If you have had your visa declined and you are facing deportation, contact us today and we help assist you in preparing a response to Immigration New Zealand.

Unlawful Status

If your visa application for New Zealand has been declined while you are in the country and your current visa has expired, it means you are now in the country illegally or ‘unlawfully’. If you have unlawful status you are unable to apply for another visa and will face deportation.

If you find yourself in this situation it is important to seek the help of an immigration lawyer or officer who may be able to assist you in staying in New Zealand. Those who have unlawful status can submit a Section 61 request to the Minister of Immigration who may grant you a visa to allow you to stay in New Zealand. There is no standardised application process for this and under the Act Immigration NZ do not have to provide reasons for their decision.

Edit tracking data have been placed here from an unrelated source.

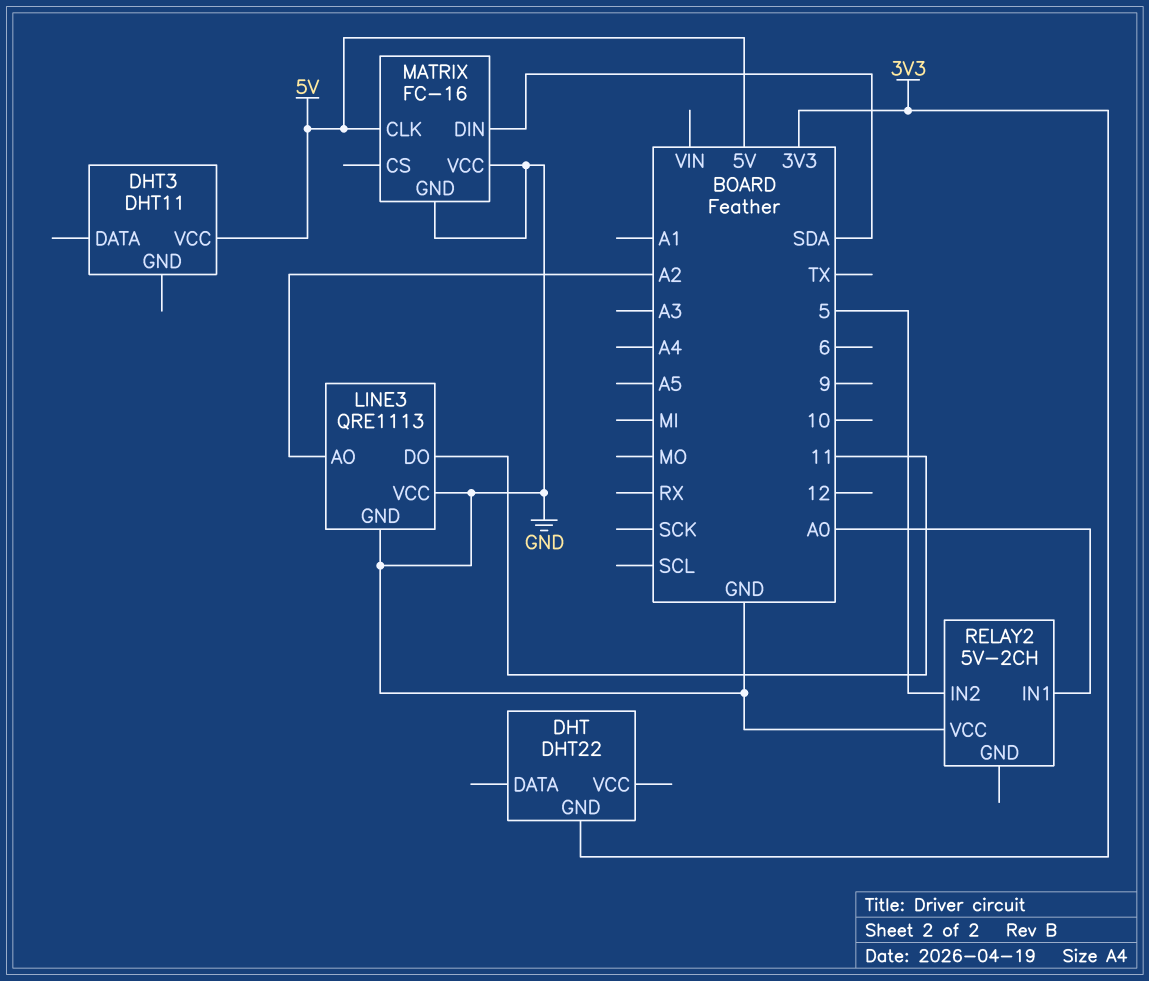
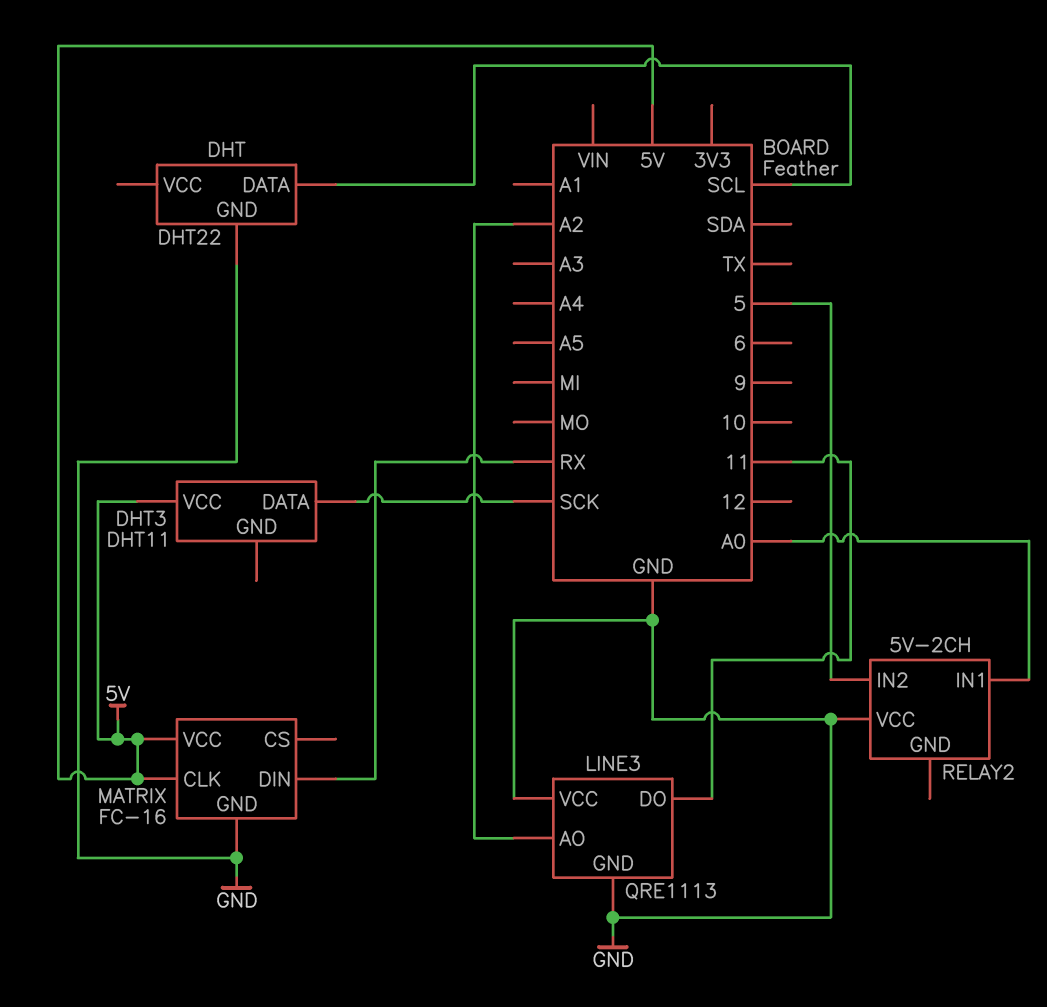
DHT pin DATA: none -> SCL
DHT pin GND: 3V3 -> GND
DHT3 pin DATA: none -> SCK
MATRIX pin DIN: SDA -> RX
MATRIX pin VCC: GND -> 5V

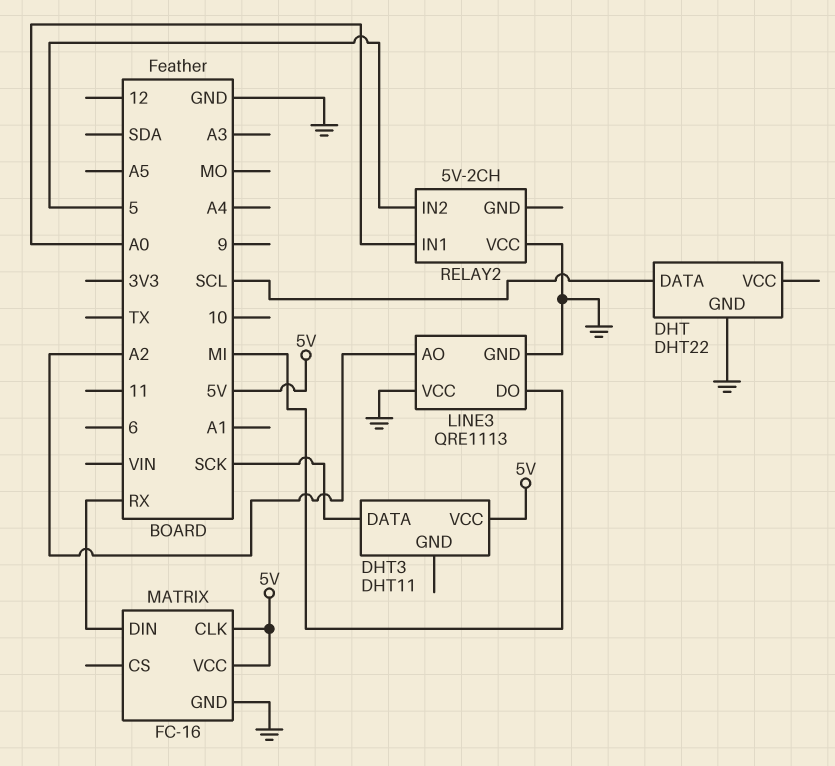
LINE3 pin DO: 11 -> MI

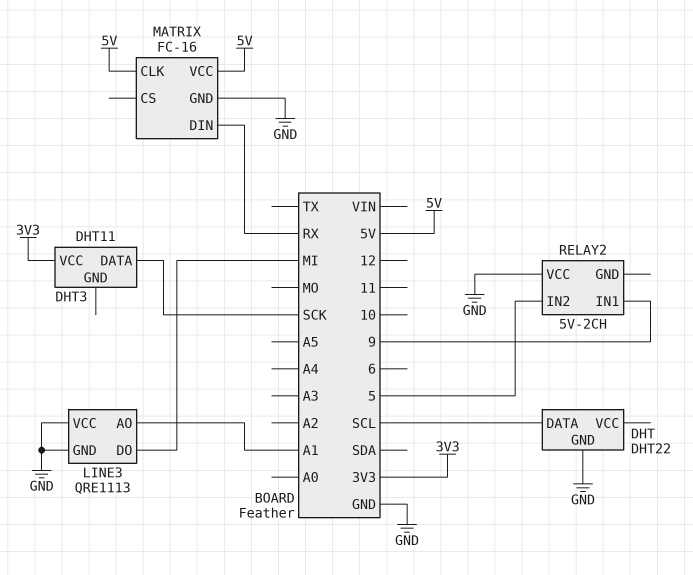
DHT3 pin VCC: 5V -> 3V3
LINE3 pin AO: A2 -> A1
RELAY2 pin IN1: A0 -> 9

Deportation Liability Investigations

There are a number of reasons why you can become liable for deportation, including:

  1. Staying in New Zealand past the expiry date of your visa
  2. Breaching other conditions of your visa
  3. Being convicted of a criminal offence
  4. Immigration NZ discovering false or misleading information had been provided, or information was withheld, in a previous application that you had submitted or in which you were included

There may be other reasons for your deportation, however regardless of the reason, Immigration NZ will issue you with a deportation liability notice.

If you are found liable for deportation, you will have the opportunity to appeal to the Immigration and Protection Tribunal.

Suspension of Deportation Liability Request as a Resident Visa Holder

In some cases, you may be able to request a suspension of your deportation. This means that if successful, your deportation will be delayed by a set time period.

How we can help:

  • Gathering information and documents to apply for suspension on your deportation liability
  • Drafting submissions to Immigration NZ to suspend your deportation liability
  • Liaising with Immigration NZ to represent you

Appeals at the Immigration and Protection Tribunal

If your application for residency has not been granted, or you are facing deportation, you may be able to approach the Immigration and Protection Tribunal (IPT) for an appeal.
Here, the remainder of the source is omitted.